Most of the top 25 occupations that experienced the strongest hiring demand growth were in Information Technologies (the green bars) and Healthcare (the dark blue bars). (Note: Administrative Officers are mostly project management jobs, many of which are technology-related.)

At the same time, the 25 occupations that suffered the worst decline in hiring demand in Ontario were dominated by restaurant jobs (the orange bars in the chart below), and certain skilled trades and engineering jobs that are typically in manufacturing and construction (the red bars).

What could be behind the decline in hiring demand for those occupations?

There are probably multiple factors. Manufacturers’ enthusiasm for hiring may be dampened by the ongoing uncertainty around the future of NAFTA and the newly introduced US import tariffs. Construction jobs (dominated by skilled trades) may have been affected by a recent slowdown in the real estate market in Southern Ontario.

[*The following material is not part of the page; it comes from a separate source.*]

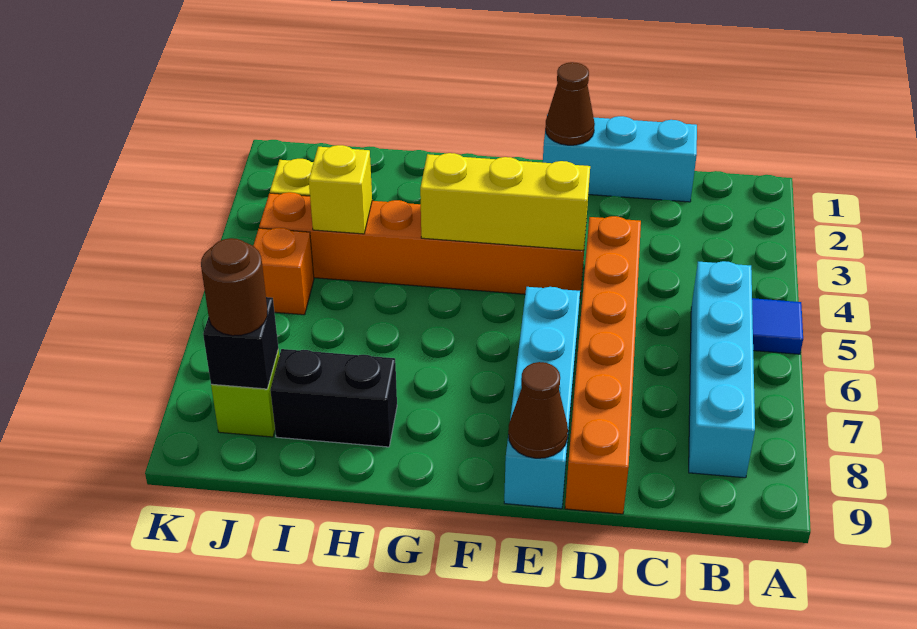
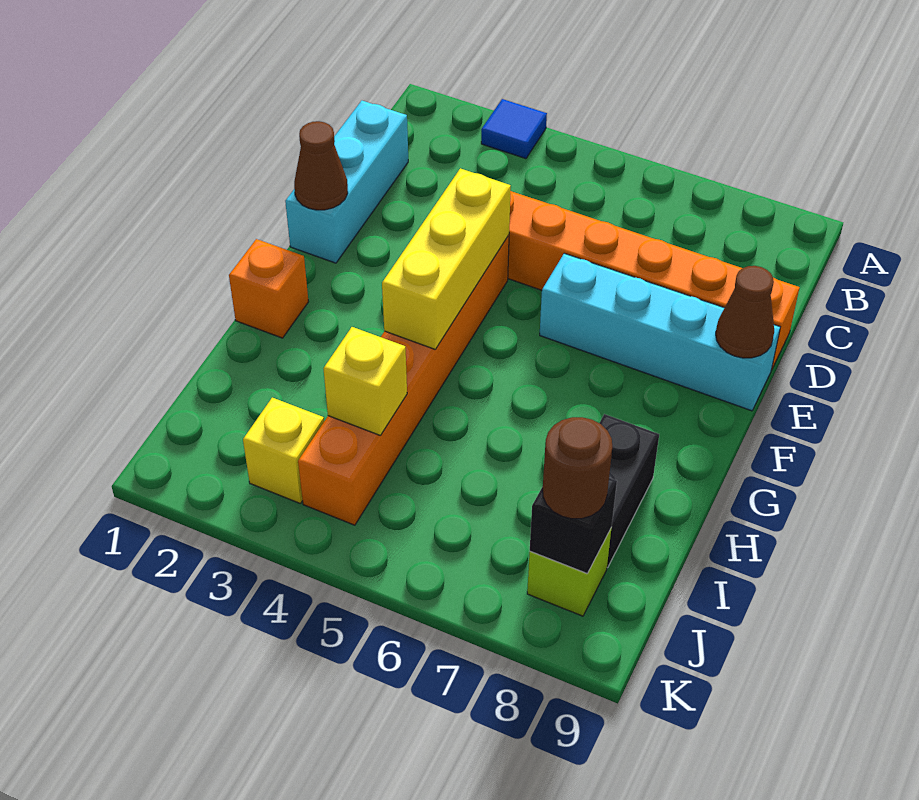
blue tile A5 level 1 -> blue tile A3 level 1
cyan brick B5:B8 level 1 -> none
orange brick J5 level 1 -> orange brick G1 level 1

Yet, if employers in manufacturing and construction required less people, they would probably be laying off. So we should see a corresponding increase in the number of people looking for work in the affected occupations (labour supply). We track labour supply through the Vicinity Jobs labour supply tracking service. So far, the number of job seekers in the skilled trades and engineering occupations where we recorded a drop in hiring demand has actually grown more slowly than in other occupations (though this may still change in the coming months if people were laid off in August).

There is another possible explanation: Maybe employers who were advertising certain skilled trades and engineering vacancies a year ago were unable fill them. Some may have stopped trying. This could produce a drop in hiring demand for those occupations like the one we saw.

The decline in demand for restaurant-specific occupations is likely linked to a minimum wage increase in Ontario in January (from $11.4 to $14 per hour). In British Columbia, where the minimum wage increase was less steep (from $11.35 to $12.65), demand for restaurant jobs actually grew more than in other occupations. But the minimum wage in Ontario went up in January, so it cannot explain the employment numbers drop in August. Indeed, although hiring demand for restaurant occupations remains below the levels from this time last year, the drop occurred in late 2017 and early 2018 and has it been growing since.

August’s employment decline may remain a one-off. But it is quite clear that people’s perception of the direction of Ontario’s job market – and, indeed, their employment prospects – will likely vary significantly depending on their skills, occupations, and even locations.